With persistence secured, the malware begins to “case the joint.” It needs to find what to encrypt. It does this by enumerating the system’s drives, calling the GetDriveTypeW API to identify which volumes are local hard drives (like C: or D:). This discovery phase is guided by an internal array located at off_44CB08, ensuring it focuses on high-value local files and avoids potentially problematic network or removable drives.

Figure 6: Risen enumerating drives to identify encryption targets

Part III: The Payload: Encryption and Extortion

This is the main event. After identifying the target drives, Risen begins its primary mission: encrypting the victim’s files. It recursively scans the directories and uses a cryptographic algorithm to lock away data, making it completely inaccessible.

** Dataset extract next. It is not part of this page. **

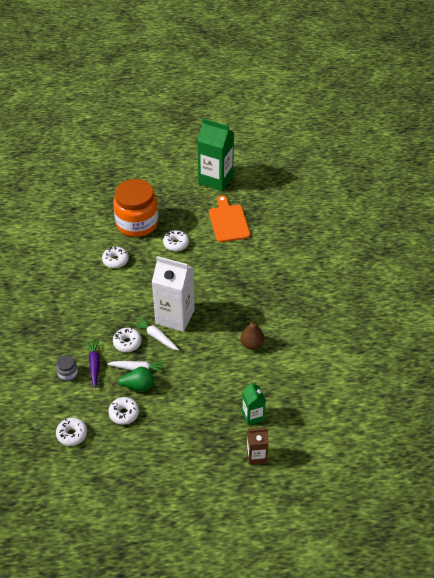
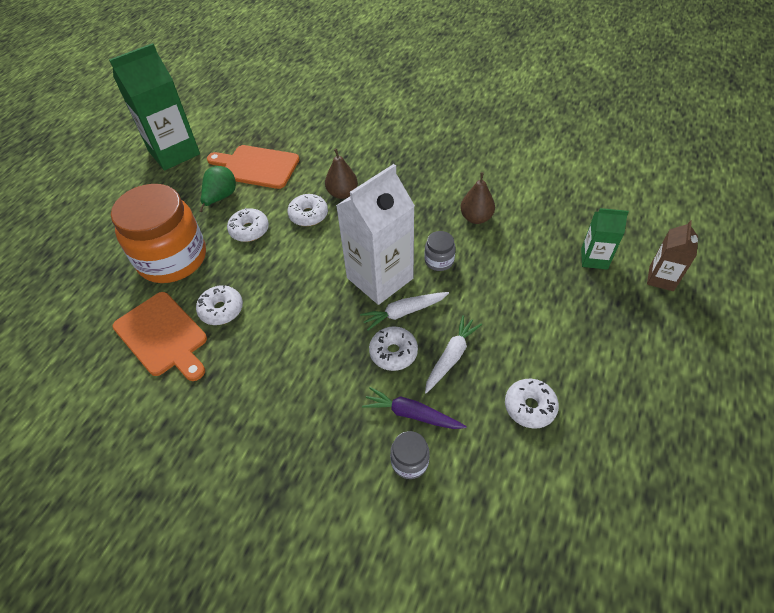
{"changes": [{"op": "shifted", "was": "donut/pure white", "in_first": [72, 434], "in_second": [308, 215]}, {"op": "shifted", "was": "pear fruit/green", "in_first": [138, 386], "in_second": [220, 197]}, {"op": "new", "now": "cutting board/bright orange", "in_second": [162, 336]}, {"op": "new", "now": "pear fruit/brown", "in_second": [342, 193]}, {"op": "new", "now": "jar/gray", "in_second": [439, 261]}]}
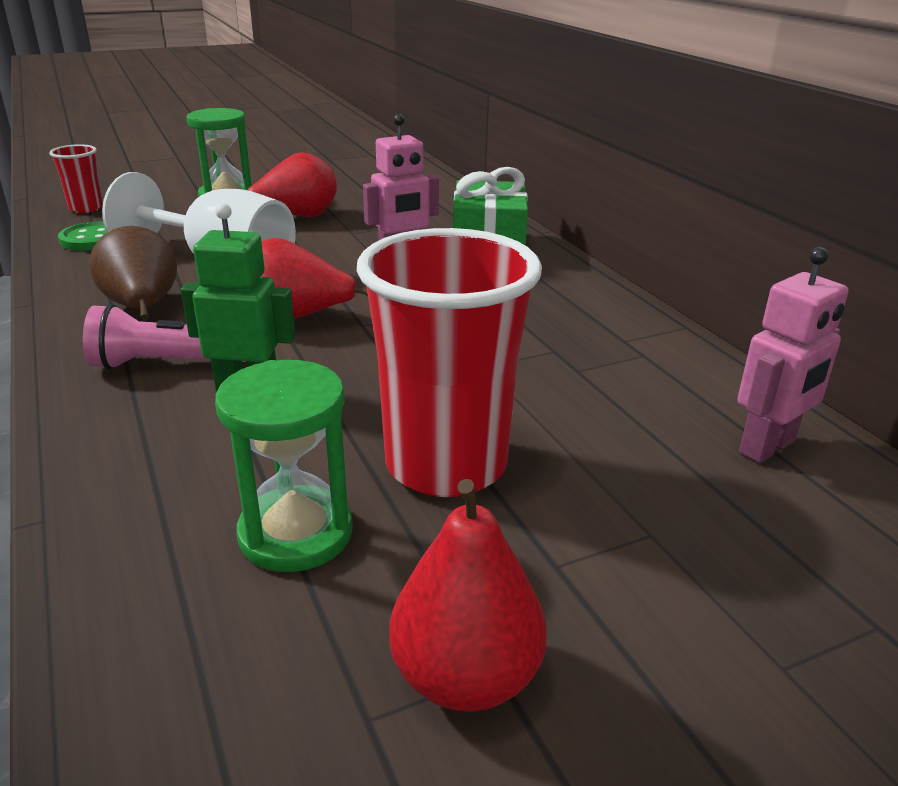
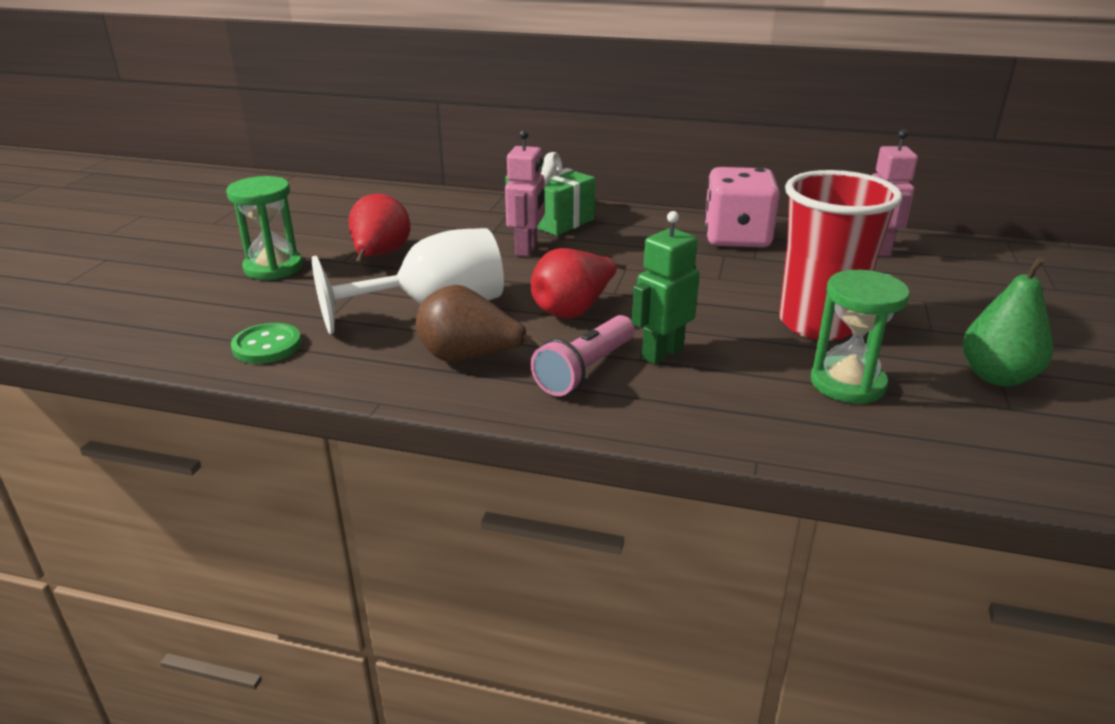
{"changes": [{"op": "gone", "was": "beaker/red", "in_first": [86, 208]}, {"op": "repainted", "was": "pear fruit/red", "now": "pear fruit/green", "in_first": [465, 677], "in_second": [997, 376]}, {"op": "new", "now": "dice/rose-pink", "in_second": [737, 238]}]}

After this digital devastation is complete, it needs to tell the victim what happened and how to pay. We found a hardcoded string containing the threat actor’s contact information: the Telegram username @tokyosupp. This serves as the communication channel for the victim to negotiate payment and — if they’re lucky — receive a decryption key. Unlike more sophisticated operations that use Tor hidden services, this reliance on a public platform suggests a less-resourced but still highly dangerous threat actor.

Figure 7: The hardcoded Telegram username for ransom negotiations.

The Blueprint: Mapping Risen’s Behavior to MITRE ATT&CK®

MITRE ATT&CK Mapping

To put our findings into a strategic context, we can map Risen’s techniques to the MITRE ATT&CK® framework. This helps us understand not just what the malware does, but how its actions fit into a recognized attack lifecycle.

• Execution Guardrails (T1480.001): The geo-fencing check based on system language is a classic example of environmental keying.
• Scheduled Task/Job (T1053.005): The creation of the SystemDefense task is its method for both Persistence and Execution.
• File and Directory Discovery (T1083): It uses GetDriveTypeW to discover local drives to target for encryption.
• Data Encrypted for Impact (T1486): This is the primary objective and impact of the ransomware.
• Web Service (T1102): It uses a public-facing service (Telegram) as a Command and Control channel for communication with the victim.

For the Defenders: Indicators of Compromise (IoCs)

This analysis yields several high-fidelity indicators that security teams can use for threat hunting and detection. If you see these on your network, you may be dealing with Risen.

Final Thoughts

This exercise on the LetsDefend platform was a fantastic opportunity to dissect a real-world style of threat in a safe environment. The Risen ransomware, while not the most complex variant in circulation, is a textbook example of an effective and destructive tool. Its straightforward approach — evade, persist, discover, and encrypt — serves as a powerful reminder that even less advanced threats can cause significant damage.

By breaking down its behavior, we not only understand this specific threat better but also reinforce the fundamental analysis techniques that are crucial for defending against the next one.